Chapter 1
It’s Castiel’s first day of preschool and he could not be more excited. He bounces in his light-up shoes, holding tight to Gabriel’s hand even though he doesn’t want to. Gabe made him promise before they left the house though, and Cas always keeps his promises. Apparently, because of Gabe is Cas’s brother and he takes care of him all the time, they need to have a ‘grown up talk’. Cas doesn’t see what the big deal is. His Mommy left for Heaven when he was a baby and his Daddy became an adventurer explorer on the high seas. He’s pretty sure a lot of kids have a best older brother to take care of them. “…and just be aware, he’s kind of been having a problem with authority lately,” Gabriel finishes.
The teacher lady—Cas thinks her name is Ms. Blake—smiles. “Don’t worry Mr. Novak, everything will be fine. Won’t it, Cas?”
“Yes, ma’am!” Castiel exclaims cheerily. He tugs on Gabe’s hand as hard as his three year-old arm will allow. “Gabriellll, I’m big now. I go to school. You have to let me learn.”
Gabe crouches so he’s at eye-level. He’s biting his lip. He only bites his lip when there’s something serious going on. “Gabe?” Cas asks sweetly, pressing a palm to his brother’s cheek. “What’s the matter?”

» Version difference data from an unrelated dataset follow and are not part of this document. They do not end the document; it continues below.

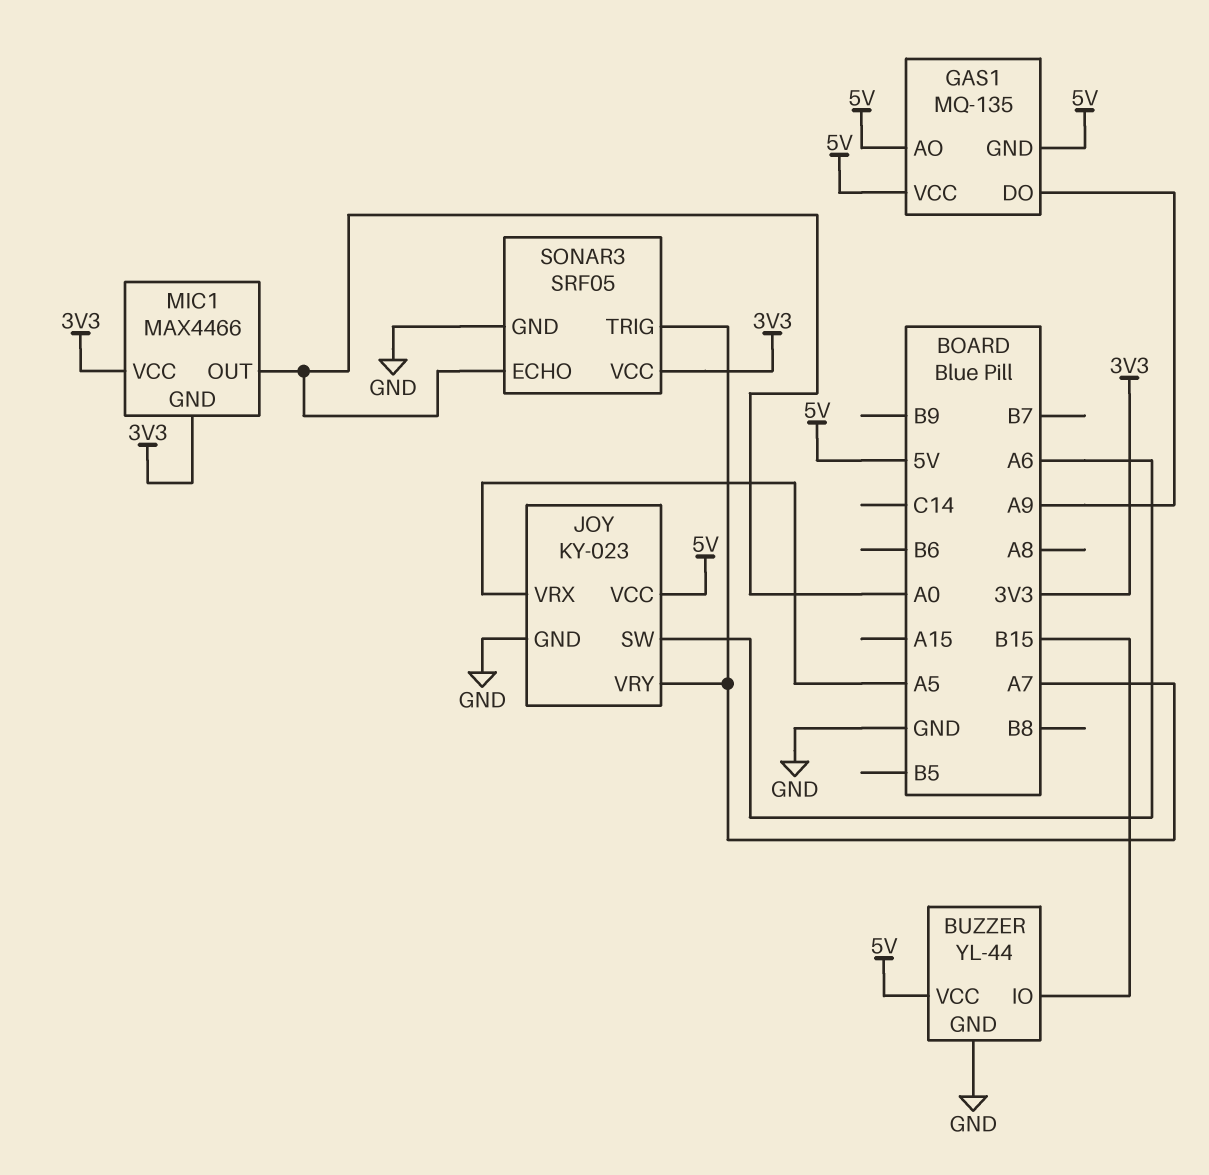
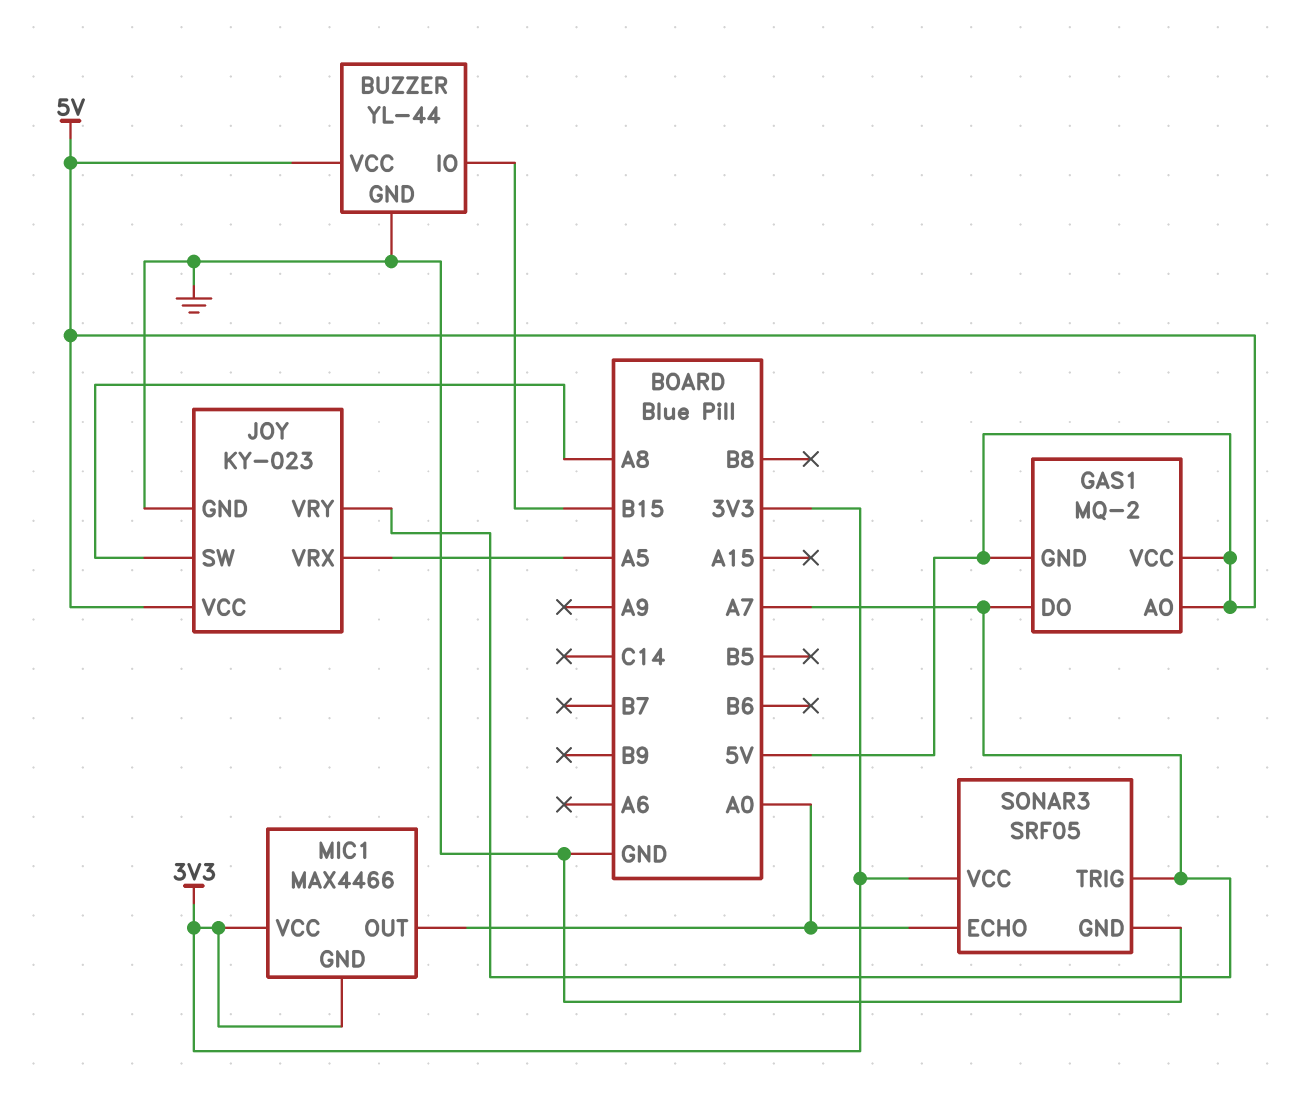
GAS1: MQ-135 -> MQ-2
GAS1 pin DO: A9 -> A7
JOY pin SW: A6 -> A8

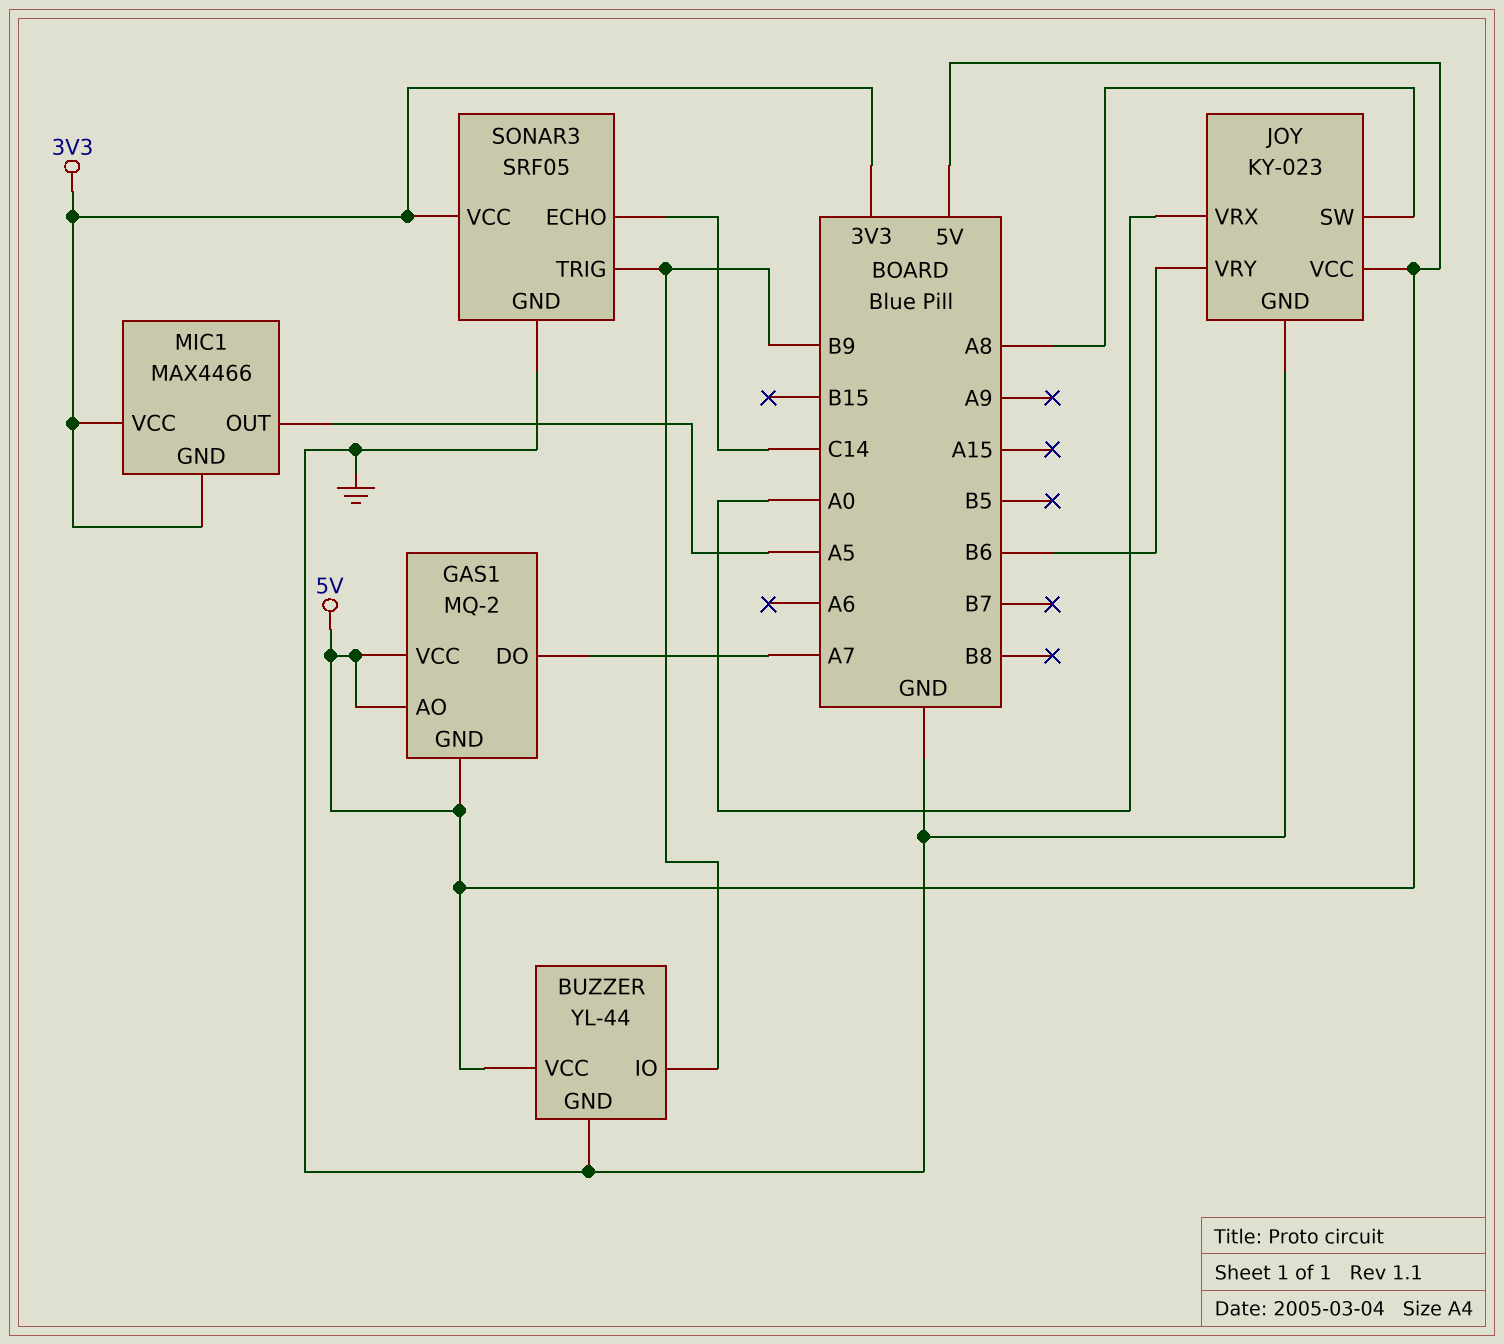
BUZZER pin IO: B15 -> B9
JOY pin VRX: A5 -> A0
JOY pin VRY: A7 -> B6
MIC1 pin OUT: A0 -> A5
SONAR3 pin ECHO: A0 -> C14
SONAR3 pin TRIG: A7 -> B9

Gabe looks like he’s going to cry. “Gabe, no,” Cas says brokenly, carefully hugging Gabriel. “Don’t cry, Gabe. I’m big now, but you’ll always be my brother.” Gabriel sniffles. He smiles.
“I know, Little Man,” he murmurs, pressing a kiss to Castiel’s dark hair. “I know. I just—what am I gonna do while you’re at school, huh? Who am I gonna bake with?”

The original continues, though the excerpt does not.